Ohio's shaky voting system
In the news reports on irregularities during the elections, the state of Ohio keeps coming up. An absolutely unique happening took place in Warren County, Ohio where anti-terrorism laws were invoked. On grounds of the controversial Homeland Security law, an administration building was locked down to keep out criminals and reporters. Voters did have access, but the tallies were completely inaccessible. The local press interpreted the act of invoking this legislation as an excuse to count the votes secretly. Bush won by way of a substantial majority in Warren County. See [mov] Keith Olbermann's show on MSNBC reporting on this. In his weblog Olbermann writes : '[...] remarkable results out of Cuyahoga County, Ohio. In 29 precincts there, the County's website shows, we had the most unexpected results in years: more votes than voters. I'll repeat that: more votes than voters. 93,000 more votes than voters. Oops. Talk about successful get-out-the-vote campaigns! What a triumph for democracy in Fairview Park, twelve miles west of downtown Cleveland. Only 13,342 registered voters there, but they cast 18,472 votes. Vote early! Vote often!'. Also in Olbermanns show a conversation with Congressman Conyers who together with a number of other members of Congress is demanding an investigation into the irregularities during the elections.
In past history, without exception the state of Ohio turned out to be of crucial importance to the Republicans. Without Ohio, no presidency. That was also true for the latest elections on the second of November, when Bush won Ohio. He won the majority of the vote with a difference of more than 136,000, and because of this Kerry didn't think it was necessary to count the last 155,000 votes immediately. According to the Associated Press, Bush's majority vote is debatable, the difference in fact being only 3,893. In the area in and around the city of Gahanna, 638 people cast their vote, of which 365 votes went to Bush. However, voting machines counted 4258 Bush voters. Oops. An error in the dated voting machines of manufacturer Danaher Controls Inc. It's not a significant disparity, but it is not the only error that occurred in Ohio.
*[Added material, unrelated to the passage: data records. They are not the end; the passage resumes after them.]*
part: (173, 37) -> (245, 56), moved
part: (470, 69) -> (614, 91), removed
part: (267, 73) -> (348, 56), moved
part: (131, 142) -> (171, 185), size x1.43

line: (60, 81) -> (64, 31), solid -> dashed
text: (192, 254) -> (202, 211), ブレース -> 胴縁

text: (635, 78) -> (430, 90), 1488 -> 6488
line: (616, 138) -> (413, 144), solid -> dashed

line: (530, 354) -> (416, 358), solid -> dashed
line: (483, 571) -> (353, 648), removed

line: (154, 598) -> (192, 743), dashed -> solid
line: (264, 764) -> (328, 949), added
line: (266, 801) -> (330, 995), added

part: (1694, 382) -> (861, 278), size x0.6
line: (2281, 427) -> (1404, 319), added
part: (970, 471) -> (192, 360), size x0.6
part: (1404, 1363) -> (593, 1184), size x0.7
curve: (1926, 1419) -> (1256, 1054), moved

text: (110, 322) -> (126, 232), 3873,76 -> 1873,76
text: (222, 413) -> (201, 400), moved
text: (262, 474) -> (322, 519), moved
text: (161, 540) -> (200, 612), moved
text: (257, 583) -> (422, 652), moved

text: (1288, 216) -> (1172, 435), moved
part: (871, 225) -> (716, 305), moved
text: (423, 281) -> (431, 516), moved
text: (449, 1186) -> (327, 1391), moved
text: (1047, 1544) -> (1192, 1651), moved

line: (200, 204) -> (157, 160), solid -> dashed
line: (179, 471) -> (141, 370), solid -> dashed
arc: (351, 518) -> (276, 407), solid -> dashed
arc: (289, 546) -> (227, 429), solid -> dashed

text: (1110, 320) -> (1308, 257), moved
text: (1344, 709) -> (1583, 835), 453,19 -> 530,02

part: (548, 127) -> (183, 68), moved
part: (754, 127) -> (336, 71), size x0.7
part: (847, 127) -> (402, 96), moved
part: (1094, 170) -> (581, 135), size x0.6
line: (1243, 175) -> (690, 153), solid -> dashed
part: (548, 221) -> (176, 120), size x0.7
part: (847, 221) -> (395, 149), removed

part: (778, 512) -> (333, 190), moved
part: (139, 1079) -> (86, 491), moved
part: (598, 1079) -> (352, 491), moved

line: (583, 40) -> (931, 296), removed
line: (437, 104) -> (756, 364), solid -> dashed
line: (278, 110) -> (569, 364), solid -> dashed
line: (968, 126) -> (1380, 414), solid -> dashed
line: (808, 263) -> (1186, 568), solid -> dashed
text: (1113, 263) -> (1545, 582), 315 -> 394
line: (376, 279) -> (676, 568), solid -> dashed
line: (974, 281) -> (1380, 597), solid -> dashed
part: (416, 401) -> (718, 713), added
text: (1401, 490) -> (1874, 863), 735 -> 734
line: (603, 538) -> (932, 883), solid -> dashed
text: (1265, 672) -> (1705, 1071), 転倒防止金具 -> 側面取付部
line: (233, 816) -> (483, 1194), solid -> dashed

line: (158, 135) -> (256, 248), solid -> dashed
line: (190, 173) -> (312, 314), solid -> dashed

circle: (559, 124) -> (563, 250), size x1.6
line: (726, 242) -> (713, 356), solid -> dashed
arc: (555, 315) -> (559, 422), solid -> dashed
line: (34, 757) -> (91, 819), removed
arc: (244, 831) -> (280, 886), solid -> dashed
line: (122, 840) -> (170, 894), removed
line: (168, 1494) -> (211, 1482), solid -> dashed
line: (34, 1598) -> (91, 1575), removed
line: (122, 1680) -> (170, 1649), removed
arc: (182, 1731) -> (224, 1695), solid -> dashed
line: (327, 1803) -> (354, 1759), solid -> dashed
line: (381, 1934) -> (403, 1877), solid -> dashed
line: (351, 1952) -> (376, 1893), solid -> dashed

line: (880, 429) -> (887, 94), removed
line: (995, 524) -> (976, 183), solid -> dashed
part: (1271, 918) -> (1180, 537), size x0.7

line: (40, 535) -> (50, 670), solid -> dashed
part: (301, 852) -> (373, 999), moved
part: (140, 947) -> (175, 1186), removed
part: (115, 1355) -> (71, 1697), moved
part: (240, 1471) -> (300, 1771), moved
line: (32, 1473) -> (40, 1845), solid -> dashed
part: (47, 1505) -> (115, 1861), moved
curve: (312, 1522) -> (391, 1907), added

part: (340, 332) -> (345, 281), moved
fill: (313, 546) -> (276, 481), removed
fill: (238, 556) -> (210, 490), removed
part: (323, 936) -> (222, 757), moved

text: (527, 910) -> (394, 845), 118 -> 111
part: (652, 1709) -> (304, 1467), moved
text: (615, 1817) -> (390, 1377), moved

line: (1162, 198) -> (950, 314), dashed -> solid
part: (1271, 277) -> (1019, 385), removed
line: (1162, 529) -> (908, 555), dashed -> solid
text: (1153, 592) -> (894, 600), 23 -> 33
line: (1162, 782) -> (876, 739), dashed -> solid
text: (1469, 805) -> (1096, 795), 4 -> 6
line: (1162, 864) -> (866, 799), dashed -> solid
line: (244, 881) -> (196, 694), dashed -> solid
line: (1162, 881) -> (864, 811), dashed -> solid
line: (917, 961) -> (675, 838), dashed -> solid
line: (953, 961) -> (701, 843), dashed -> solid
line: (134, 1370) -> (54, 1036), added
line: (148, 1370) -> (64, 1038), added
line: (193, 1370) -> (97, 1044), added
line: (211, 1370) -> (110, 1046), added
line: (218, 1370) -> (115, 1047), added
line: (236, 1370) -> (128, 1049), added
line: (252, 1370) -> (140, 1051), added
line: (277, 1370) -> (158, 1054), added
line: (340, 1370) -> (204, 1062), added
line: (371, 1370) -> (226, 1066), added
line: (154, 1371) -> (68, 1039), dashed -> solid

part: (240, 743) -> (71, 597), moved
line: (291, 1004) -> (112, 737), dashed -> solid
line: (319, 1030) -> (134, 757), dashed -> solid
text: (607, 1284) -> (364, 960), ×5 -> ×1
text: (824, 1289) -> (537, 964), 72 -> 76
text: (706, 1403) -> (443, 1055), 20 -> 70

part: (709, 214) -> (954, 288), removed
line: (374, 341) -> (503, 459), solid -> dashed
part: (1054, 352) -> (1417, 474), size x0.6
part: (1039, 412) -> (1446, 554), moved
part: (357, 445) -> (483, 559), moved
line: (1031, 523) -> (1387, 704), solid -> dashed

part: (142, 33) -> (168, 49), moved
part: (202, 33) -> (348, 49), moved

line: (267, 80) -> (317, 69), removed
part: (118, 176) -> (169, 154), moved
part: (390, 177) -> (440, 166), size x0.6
BBC Newsnight reporter: Kerry won
Greg Palast, an American reporter for BBC Newsnight, found so many errors he wrote an article entitled 'Kerry won. Here are the facts'. Palast sank his teeth into the voting irregularities of his country and has written and aired several unveiling reports about this subject. In the process, he found out that about three percent of all votes are not counted. The crucial question is - how is that three percent spread over the participating political parties. The answer that emerges from all of the official reports is that most of these votes are coming from precincts that have a relatively high percentage of minorities. They consist of folks that are known to be Democrat voters. In Florida in the year 2000, a black voter was nine times more likely than a white voter to get his vote lost. And this year in the state of New Mexico, a voter of Hispanic origin was five times more likely to get his vote lost than a white voter. Palast argues that if these votes were to be counted, swing states like New Mexico and Ohio would have gone to Kerry, meaning that he would be in the White House right now.

Republican dirty tricks
Democratic voters were under attack in several ways, according to Palast. The Democratic Party lost the battle for upholding the law to a team of Republican attorneys under contract with the chief elections official and Secretary of State of Ohio, Republican Ken Blackwell. As a result, any so-called provisional ballots that get cast in the incorrect district are not counted. Republicans also have tough luck sometimes. Judges in Ohio prevented the right to vote for individuals from being endangered by rejecting claims of so-called challengers. A challenge results in the person in question being sent off with a 'provisional ballot', which is described by Palast as a placebo ballot of which it is doubtful that it will ultimately be counted, because the identity of the voter has to be verified. The Republican plan, based on archaic laws, was turned down in Ohio, but was applied in other places.